PDIP Tolak Masa Jabatan Presiden Tiga Periode

Reporter:
Editor:

Amirullah

  • Font:
  • Ukuran Font: - +
  • Presiden Jokowi memberikan sambutan disaksikan Ketua Dewan Pengarah Badan Pembinaan Ideologi Pancasila ( BPIP) Megawati Soekarnoputri saat Presidential Lecture Internalisasi dan Pembumian Pancasila di Istana Negara, Jakarta, Selasa, 3 Desember 2019. TEMPO/Subekti

    Presiden Jokowi memberikan sambutan disaksikan Ketua Dewan Pengarah Badan Pembinaan Ideologi Pancasila ( BPIP) Megawati Soekarnoputri saat Presidential Lecture Internalisasi dan Pembumian Pancasila di Istana Negara, Jakarta, Selasa, 3 Desember 2019. TEMPO/Subekti

    TEMPO.CO, Jakarta - Ketua DPP PDI Perjuangan Ahmad Basarah menegaskan partainya menolak adanya gagasan masa jabatan presiden tiga periode. "Gagasan tentang masa jabatan presiden ditambah menjadi 3 periode ini jelas jauh dari pandangan dan sikap politik PDIP," kata Ahmad Basarah.

    Hal itu diungkapkan Basarah dalam peluncuran hasil survei nasional SMRC bertajuk "Sikap Publik Nasional terhadap Amendemen Presidensialisme dan DPD", yang dilakukan secara daring, di Jakarta, Ahad, 20 Juni 2021.

    Bahkan, kata Basarah, Presiden Jokowi tidak pernah berpikir bisa menjadi presiden tiga periode. Jokowi menganggap bahwa orang-orang yang memunculkan gagasan tiga periode, mau cari muka.

    "Dalam ungkapan satire, Presiden Jokowi menganggap orang-orang yang memunculkan gagasan 3 periode, mau cari muka, mau nampar muka saya, dan ingin menjerumuskan saya. Jadi, kalau subjeknya saja sudah tidak mau, saya kira sangat tidak elok konstitusi kita dipermainkan hanya kepentingan orang per orang saja," ujarnya.

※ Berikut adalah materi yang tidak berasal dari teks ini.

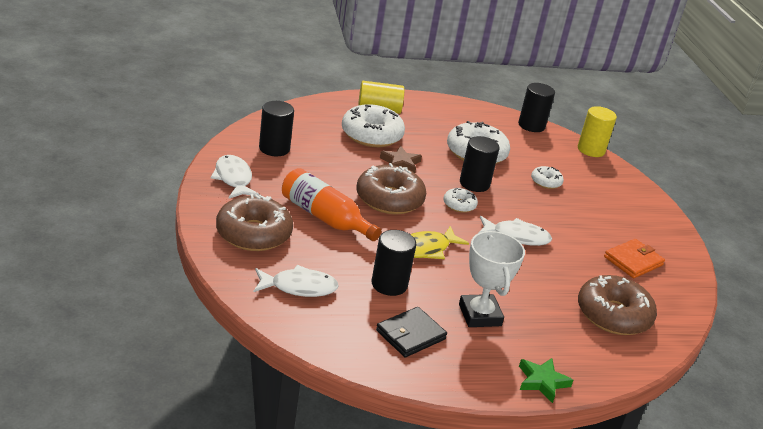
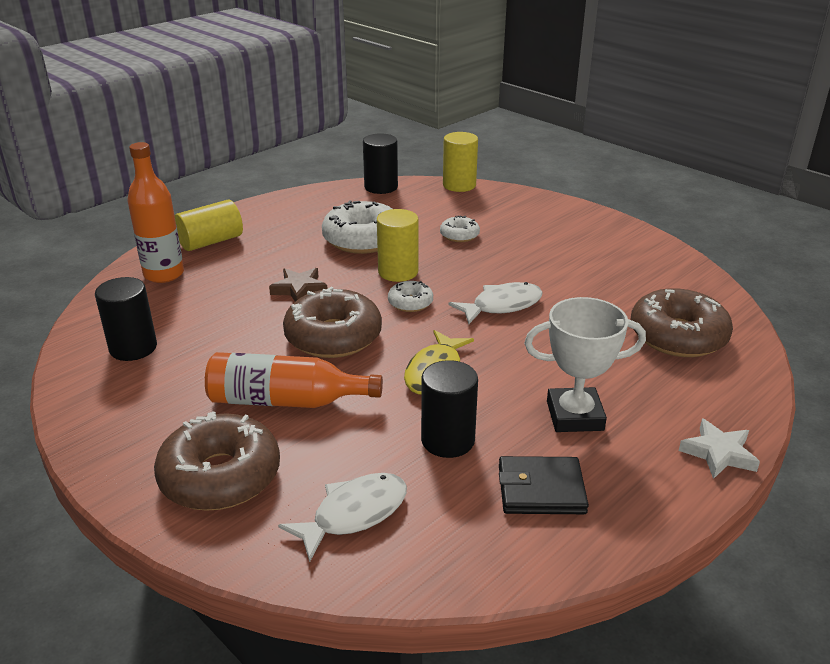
camera: 30 degrees left, 0 degrees up
(233, 179) = (118, 416): white fish -> none
(331, 116) = (164, 274): none -> orange bottle
(371, 135) = (233, 274): white donut -> none
(410, 335) = (541, 489): black wallet -> black wallet turned 75 degrees clockwise
(474, 183) = (398, 272): black cylinder -> yellow cylinder
(479, 315) = (574, 416): white trophy -> white trophy turned 45 degrees counterclockwise
(542, 382) = (718, 453): green star -> white star
(633, 261) = (623, 272): orange wallet -> none

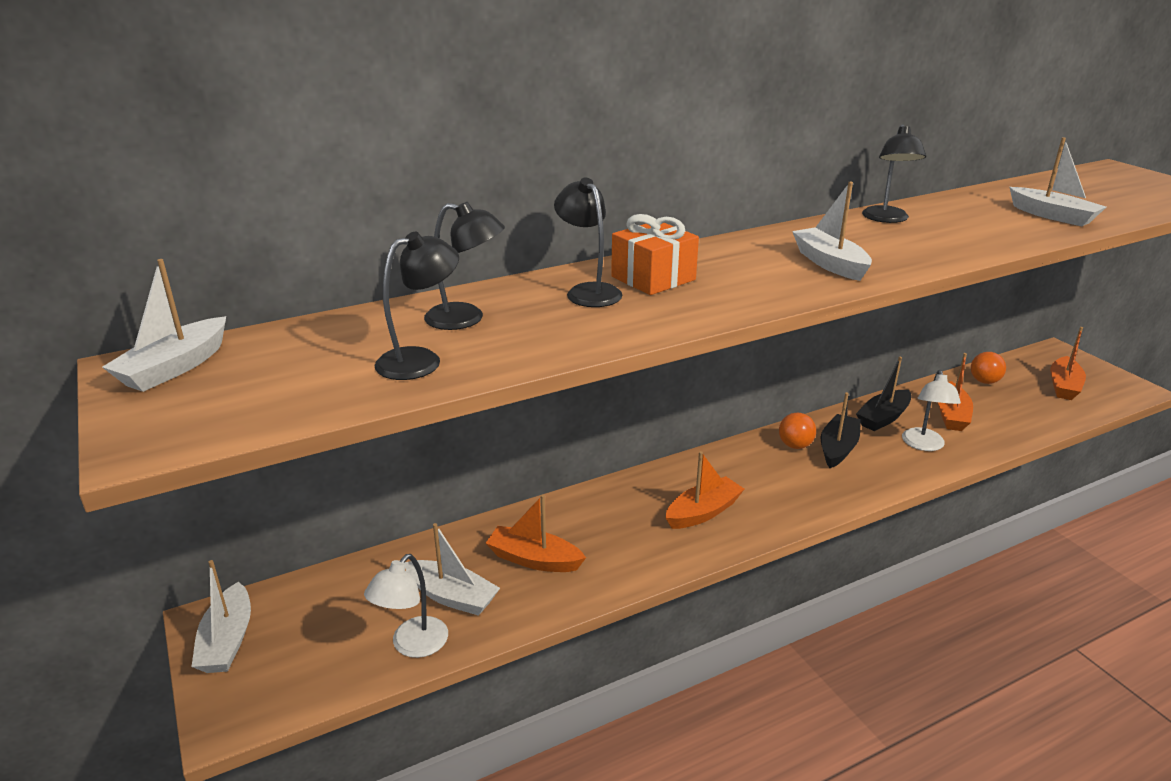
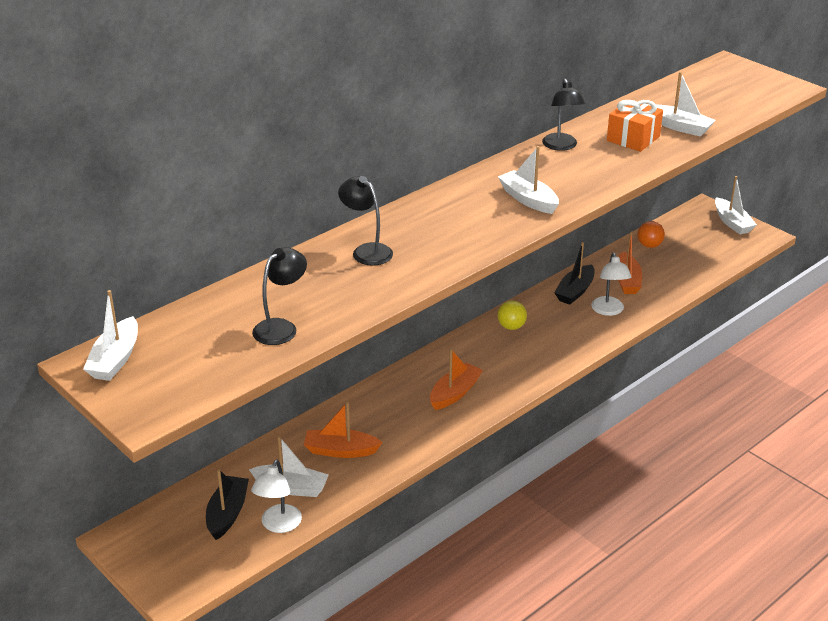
camera: 15 degrees left, 5 degrees up
(227, 640) = (140, 548): white boat -> white boat (732, 223)
(466, 319) = (292, 288): black lamp -> none
(653, 278) = (408, 232): orange gift -> orange gift (633, 138)
(795, 445) = (511, 327): orange ball -> yellow ball
(838, 448) = (544, 324): black boat -> black boat (227, 514)
(1063, 386) = (710, 241): orange boat -> none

    Selain itu, Wakil Ketua MPR ini mengatakan PDIP juga menolak adanya narasi presiden dipilih MPR. Basarah mengatakan jika ada amandemen, PDIP ingin amandemen terbatas yakni supaya MPR bisa menetapkan Garis-garis Besar Haluan Negara (GBHN).

    Basarah menjelaskan adanya amandemen agar MPR menetapkan GBHN itu guna pembangunan nasional terus berlanjut. Sehingga, tambah dia, ketika pemimpin berganti program pembangunan nasional tidak berhenti.

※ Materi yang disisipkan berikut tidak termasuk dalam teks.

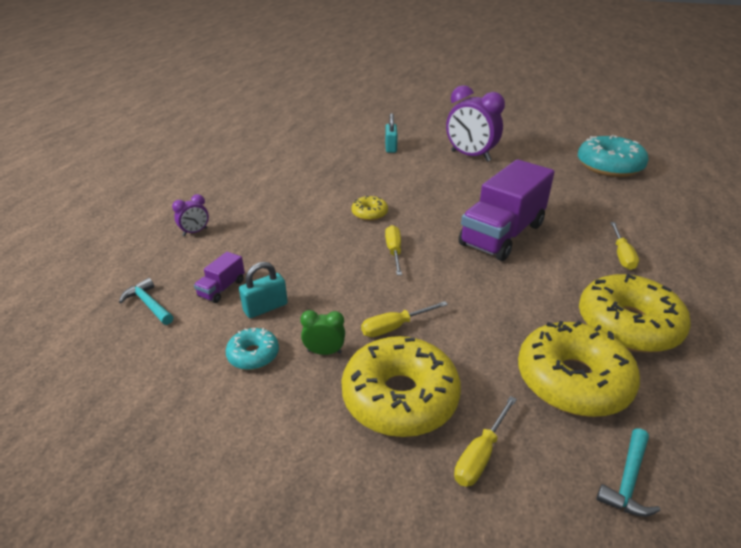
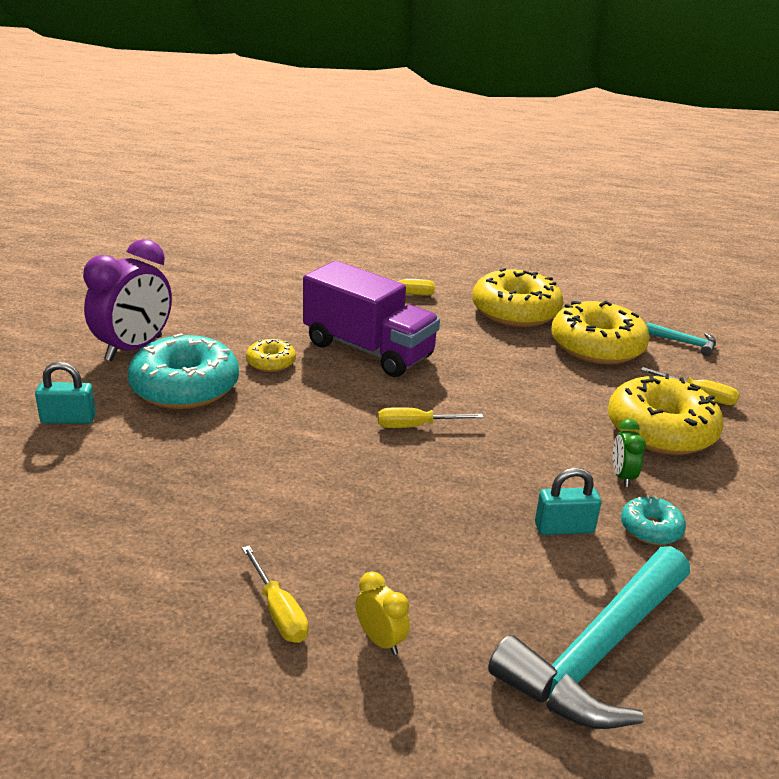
camera: 95 degrees left, 5 degrees down
(149, 304) = (597, 652): turquoise hammer -> turquoise hammer, size x2.28
(195, 232) = (380, 640): purple clock -> yellow clock
(222, 288) = (536, 576): purple truck -> none
(265, 308) = (564, 528): turquoise padlock -> turquoise padlock turned 60 degrees counterclockwise
(369, 213) = (315, 444): yellow donut -> yellow donut (271, 363)
(394, 327) = (564, 430): yellow screwdriver -> yellow screwdriver (278, 611)
(609, 166) = (198, 263): turquoise donut -> turquoise donut (185, 387)

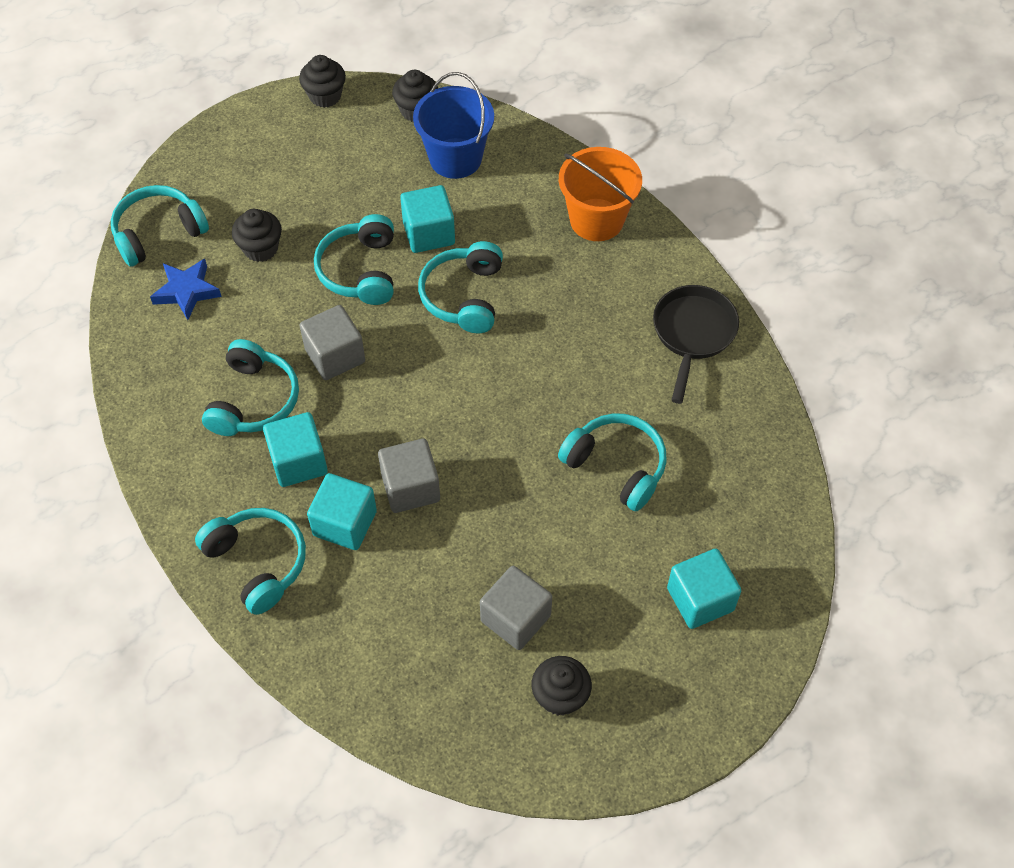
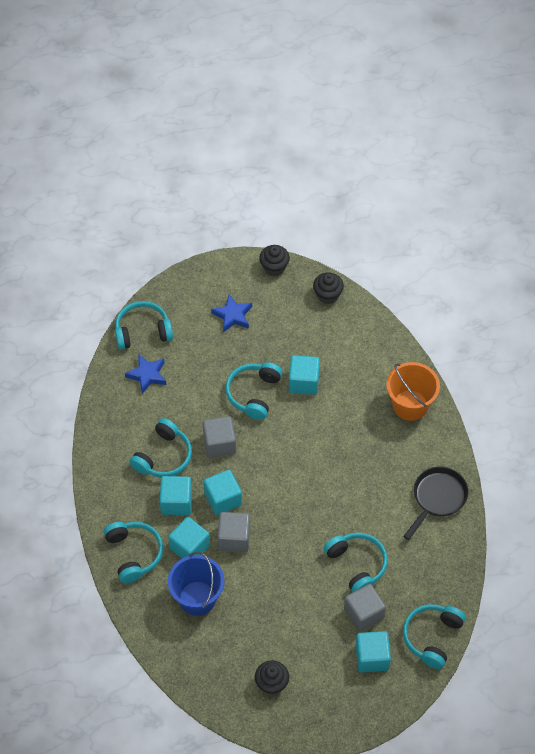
camera: 20 degrees right, 0 degrees up
(261, 248) = (199, 360): black cupcake -> none
(288, 174) = (233, 315): none -> blue star
(371, 434) = (223, 499): none -> turquoise cube
(455, 158) = (339, 336): blue bucket -> blue bucket (197, 598)
(464, 296) = (309, 430): turquoise headphones -> turquoise headphones (432, 637)
(515, 618) = (264, 633): grey cube -> grey cube (364, 613)

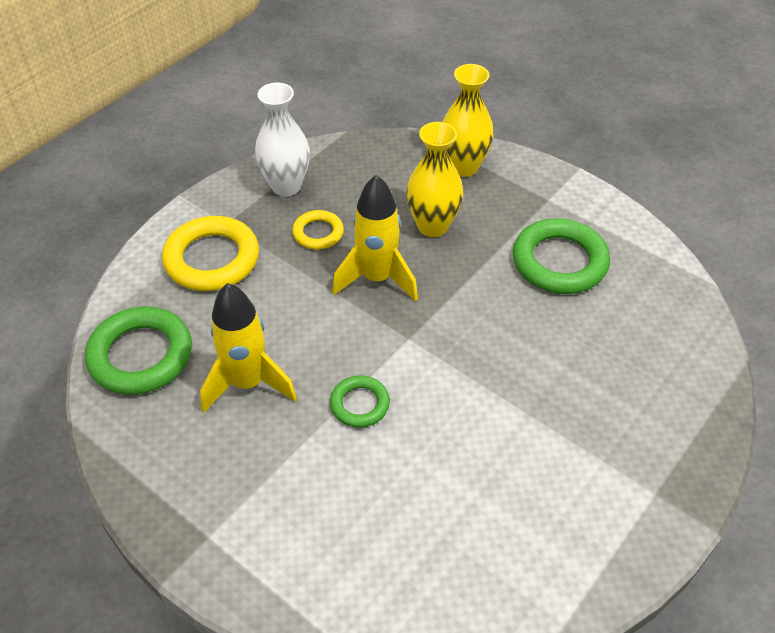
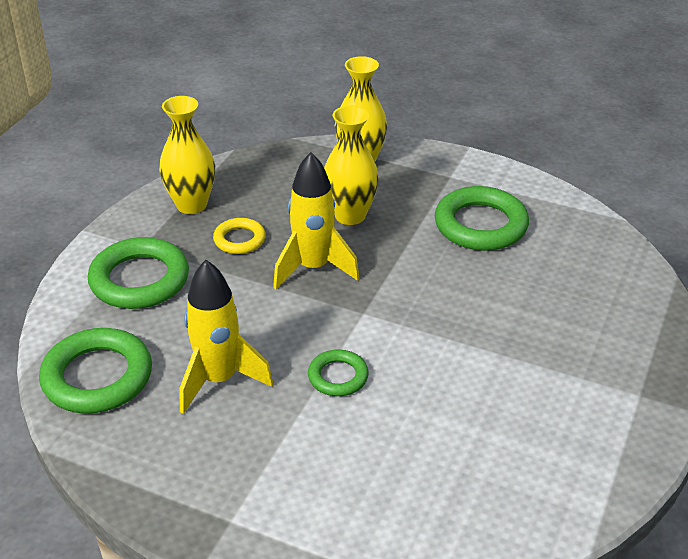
camera: 15 degrees left, 10 degrees down
(212, 259) = (139, 280): yellow ring -> green ring
(286, 186) = (191, 205): white vase -> yellow vase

    PDIP akan menarik diri dari agenda amandemen terhadap UUD 1945 jika mengarah kepada perubahan masa jabatan presiden.

    "Kalau ada agenda itu secara tegas PDIP menarik diri dari agenda tersebut. Apalagi misalkan gagasan tentang masa jabatan presiden ditambah menjadi tiga periode. Ini jelas jauh dari pandangan dan sikap politik baik di MPR dan PDIP," tegas Basarah.

    Sementara itu, Peneliti sekaligus Direktur Komunikasi SMRC Ade Armando menyebutkan, berdasarkan hasil survei nasional Saiful Mujani Research and Consulting (SMRC) sebagian besar massa pemilih PDIP mendukung Jokowi maju di Pilpres 2024, yakni mencapai 66 persen. "Begitu pun massa pemilih partai non parlemen mendukung Jokowi maju tiga periode (60 persen)," kata Ade

    Sementara massa yang menolak Jokowi maju tiga periode berasal dari pemilih Partai Gerindra (78 persen), PKS (78 persen), dan Demokrat (71 persen), warga yang belum punya pilihan partai (60 persen), pemilih Golkar (54 persen), dan PKB (51 persen).

    Survei nasional SMRC tersebut dilakukan pada 21-28 Mei 2021. Penelitian melalui wawancara tatap muka ini melibatkan 1072 responden yang dipilih melalui metode penarikan sampel random bertingkat (multistage random sampling) dengan margin of error penelitian ± 3,05 persen.